DNA测序的方法有很多种。目前最常见的是双脱氧终止法了。在测序用的缓冲液中含有四种dNTP及聚合酶。测序时分成四个反应，每个反应除上述成分外分别加入2，3-双脱氧的A，C，G，T核苷三磷酸（称为ddATP，ddCTP，ddGTP，ddTTP），然后进行聚合反应。在第一个反应物中，ddATP会随机地代替dATP参加反应一旦ddATP加入了新合成的DNA链，由于其3位的羟基变成了氢，所以不能继续延伸。所以第一个反应中所产生的DNA链都是到A就终止了； 同理第二个反应产生的都是以C结尾的； 第三个反应的都以G结尾，第四个反应的都以T结尾，电泳后就可以读出序列了。

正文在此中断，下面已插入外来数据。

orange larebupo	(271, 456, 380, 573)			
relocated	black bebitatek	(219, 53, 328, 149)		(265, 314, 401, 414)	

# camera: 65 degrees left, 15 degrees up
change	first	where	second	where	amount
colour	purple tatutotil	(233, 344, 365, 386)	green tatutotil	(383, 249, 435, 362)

也许这样说你不一定明白。举一个例子，假如有一个DNA，互补序列是GATCCGAT，我们试着做一下：

在第一个反应中由于含有dNTP+ddATP，所以遇到G，T，C三个碱基时没什么问题，但遇到A时，掺入的可能是dATP或ddATP，比如已合成到G，下一个如果参与反应的是ddATP则终止，产生一个仅有2个核苷酸的序列： GA，否则继续延伸，可以产生序列GATCCG，又到了下一个A了。同样有两种情况，如果是ddATP掺入，则产生的序列是GATCCGA，延伸终止，否则可以继续延伸，产生GATCCGAT。

所以在第一个反应系统中产生的都是以A结尾的片段：

GA，GATCCGA，

同理在第二个反应中产生的都是以C结尾的片段：

GATC，GATCC，

在第三个反应中产生的都是以G结尾的片段：

G，GATCCG

在第四个反应中产生的都是以T结尾的片段：

GAT，GATCCGAT，

电泳时按分子量大小排列，A反应的片段长度为2，7； C反应的为4，5； G反应的为1，6； T反应的为3，8，四个反应的产物分别电泳，结果为

8 7 6 5 4 3 2 1

A | |

C | |

G | |

T | |

我们可以从右向左读，为GATCCGAT，至此，测序完成。